I’ve got miniatures, an army list and somewhere to play - what else do I need to play Warhammer 40k?

The most important extras are dice and a measuring tape. You’ll need a good quantity of regular six-sided dice - we’d recommend at least 20.

Extra dice in other colours and sizes are useful for marking wounds taken by models on the battlefield, and some tokens to mark various status effects are also helpful.

10th Edition's launch set focused on the conflict between Space Marines and the alien Tyranids. | Image credit: Games Workshop

What starter sets are available for Warhammer 40k?

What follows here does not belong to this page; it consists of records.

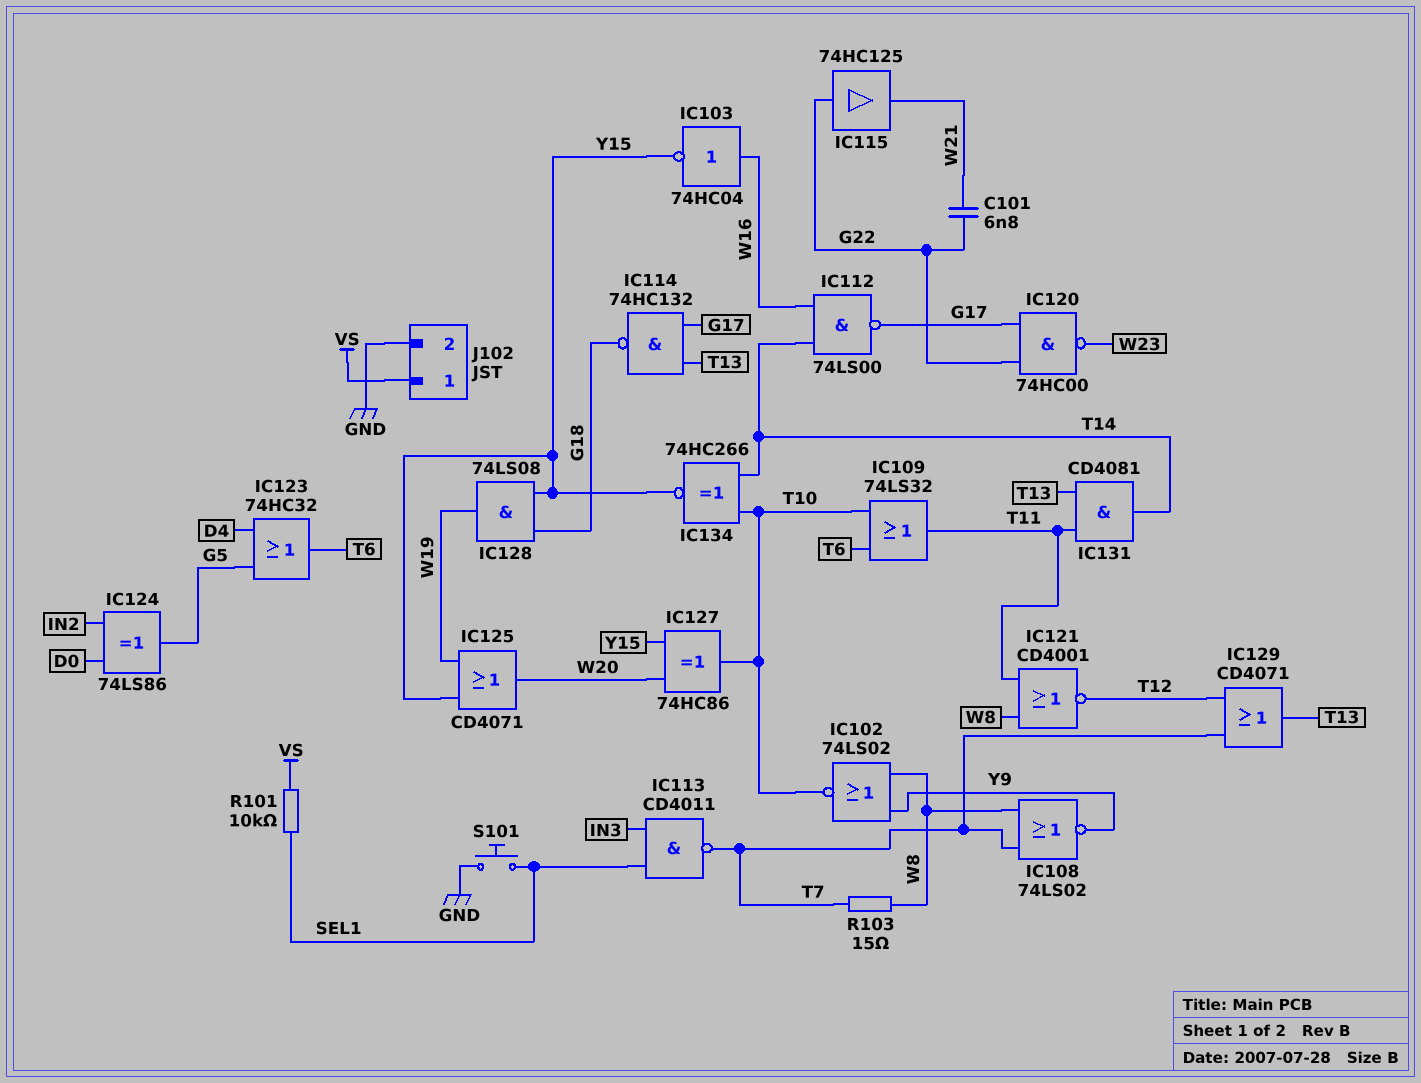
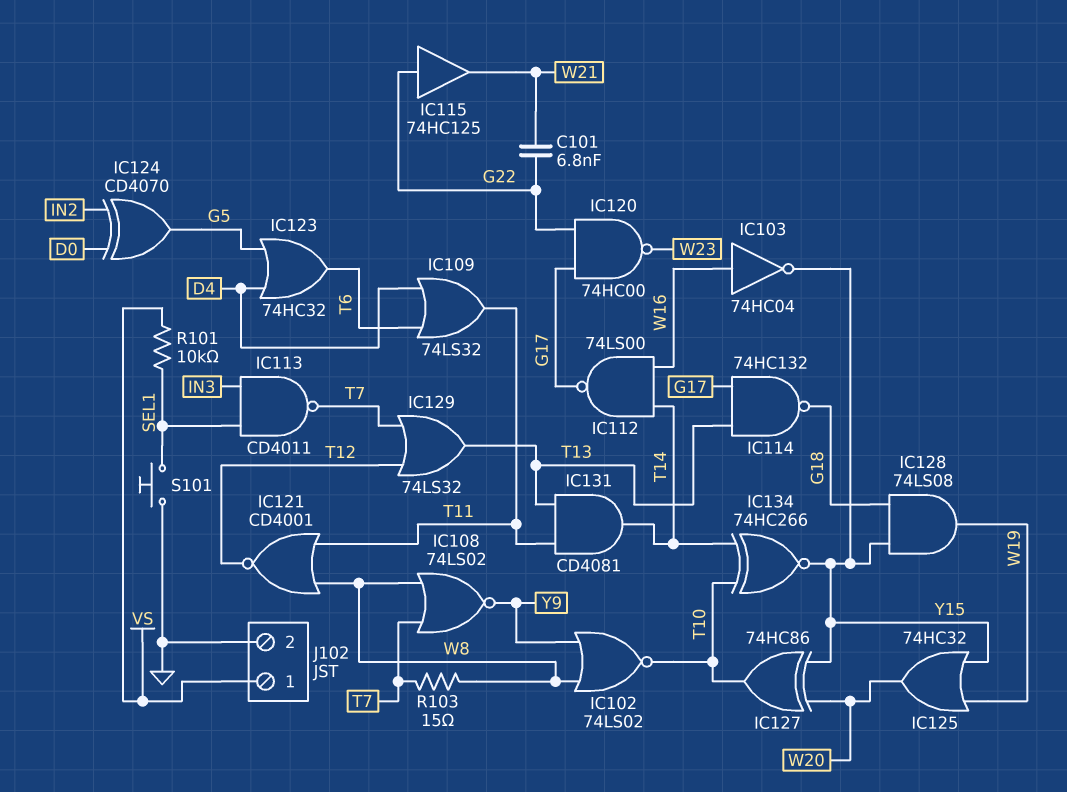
IC109: OR 74LS32 (in T6, in T10, out T11) -> OR 74LS32 (in D4, in T6, out T11)
IC124: XOR 74LS86 (in D0, in IN2, out G5) -> XOR CD4070 (in D0, in IN2, out G5)
IC125: OR CD4071 (in W19, in Y15, out W20) -> OR 74HC32 (in W19, in Y15, out W20)
IC129: OR CD4071 (in T7, in T12, out T13) -> OR 74LS32 (in T7, in T12, out T13)

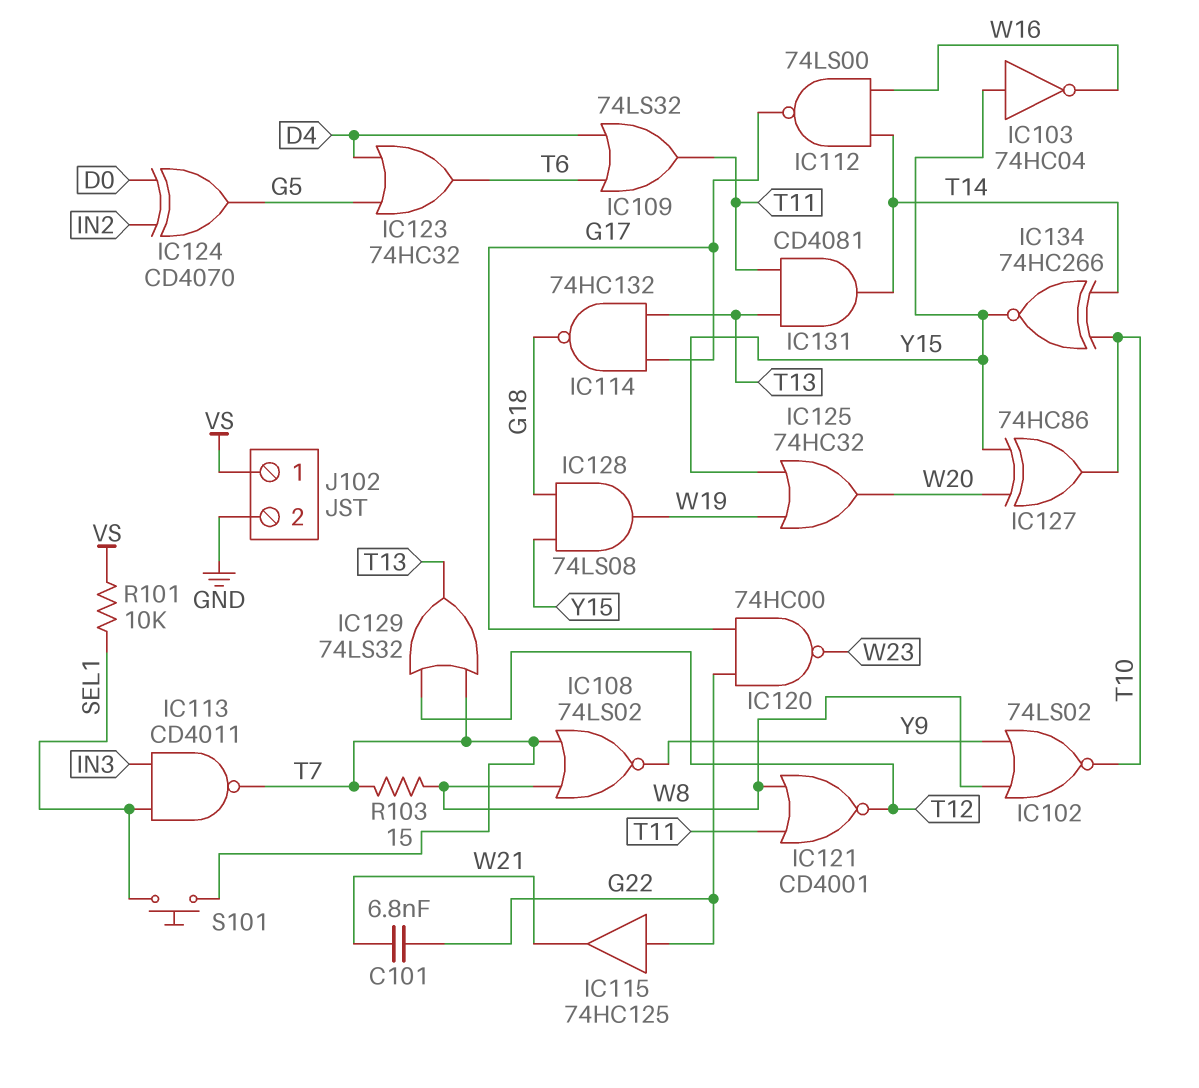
IC103: NOT 74HC04 (in W16, out Y15) -> NOT 74HC04 (in Y15, out W16)
S101: button (GND, SEL1) -> button (SEL1, T7)

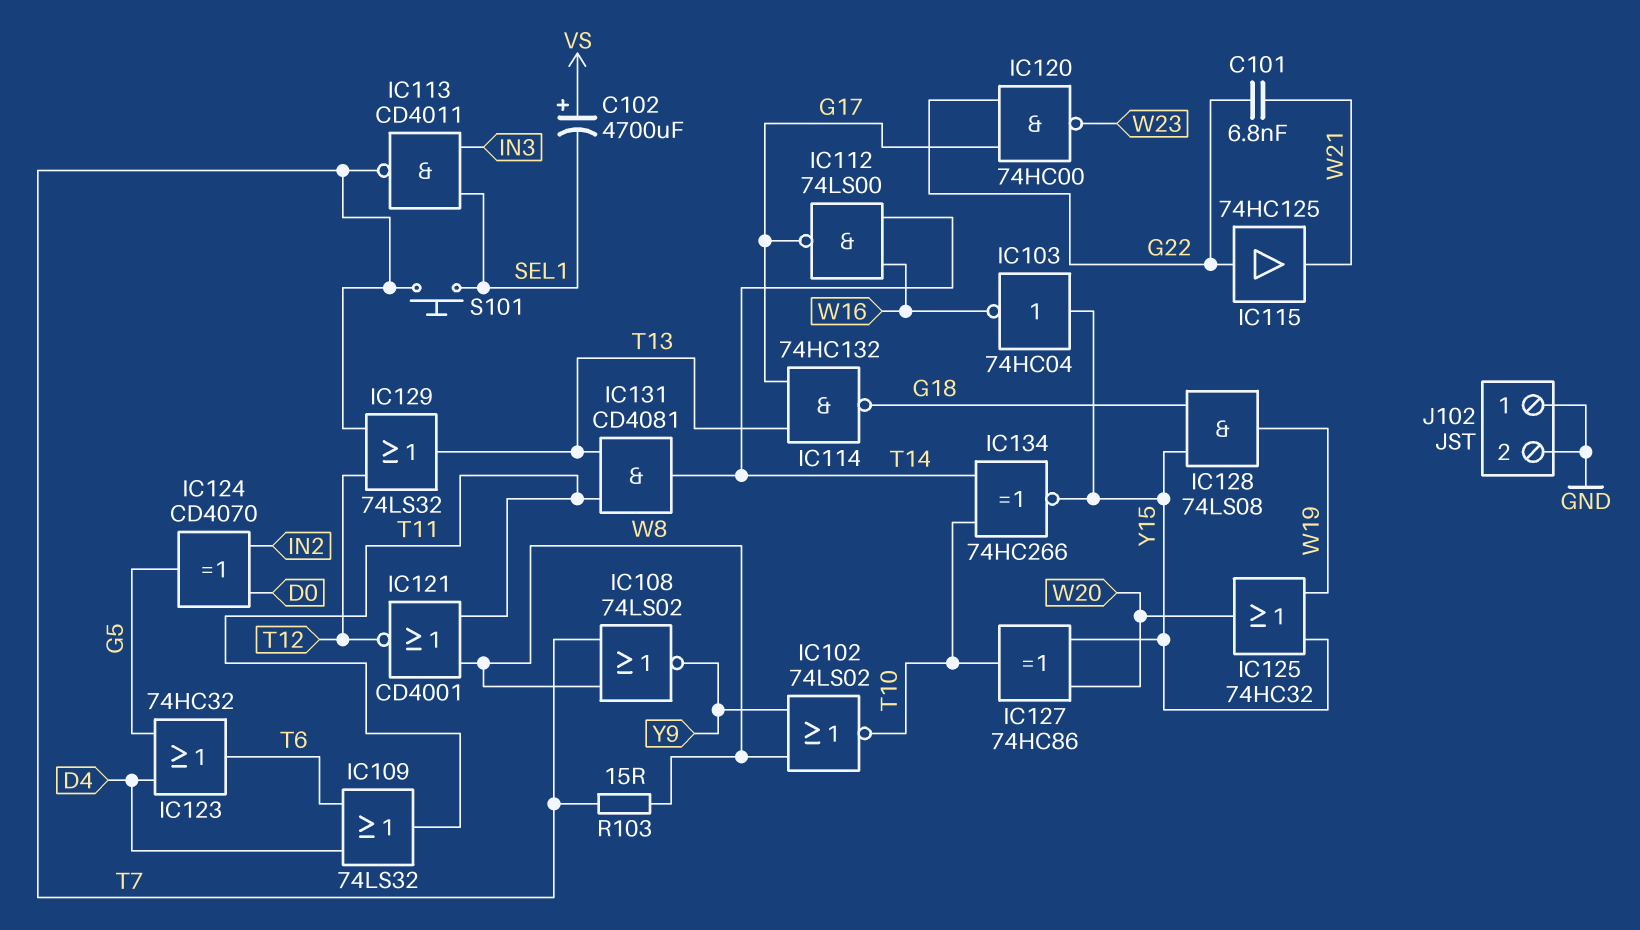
C102: none -> 4700uF (plus VS, minus SEL1)
J102 pin 1: VS -> GND
R101: 10k (SEL1, VS) -> none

Games Workshop produces three different starter sets for Warhammer 40,000’s 10th Edition. All of them feature Space Marines facing off against Tyranids and contain push-fit miniatures that don’t require any glue. Other contents include dice, range rulers, some kind of play mat or board, and one or more books.

Best budget 40k starter set: Warhammer 40,000 Introductory Set (£40)

This Warhammer 40,000 Introductory Set is aimed at people who are completely new to hobby gaming and includes 16 miniatures and a handbook. It also includes clippers, a paint brush and five paints.

While it’s a good jumping-off point and does include some basic rules, it’s not going to allow you to play a satisfying game of 40k or paint the included miniatures to even a basic standard.

10th Edition's Ultimate Starter Set has everything you need to start playing Warhammer 40k - and then some! - but there are smaller starter kits available to help ease in newcomers. | Image credit: Games Workshop

Best mid-range 40k starter set: Warhammer 40,000 Starter Set (£65)

The Warhammer 40,000 Starter Set drops the paints, brush and clippers, but includes more than twice the number of miniatures: 38 in total. Even if you’re not planning on painting the miniatures, you will need clippers to remove them from the sprue.

Much like the Introductory Set, you can play some stripped down games of 40k with this set, but you’ll need to spend more money for a proper game.

Best premium 40k starter set: Warhammer 40,000 Ultimate Starter Set (£125)

The Ultimate Starter Set is a big jump in price from the regular 40k Starter Set and only adds six more miniatures but, unlike the other sets, it also includes two card gaming boards (instead of a single paper mat) and several large pieces of plastic terrain.

Most importantly, the 44 included miniatures are the full Combat Patrols for the Space Marine and Tyranid factions, and they sell separately for £95 each. You also get the complete core rules in a small, softcover book, which is an extremely useful and convenient format.

If you’re certain you want to jump into 40k, the Ultimate Starter Set will give you a complete, standalone game in a box, as well as providing the foundations for two armies and the battlefield for them to fight across.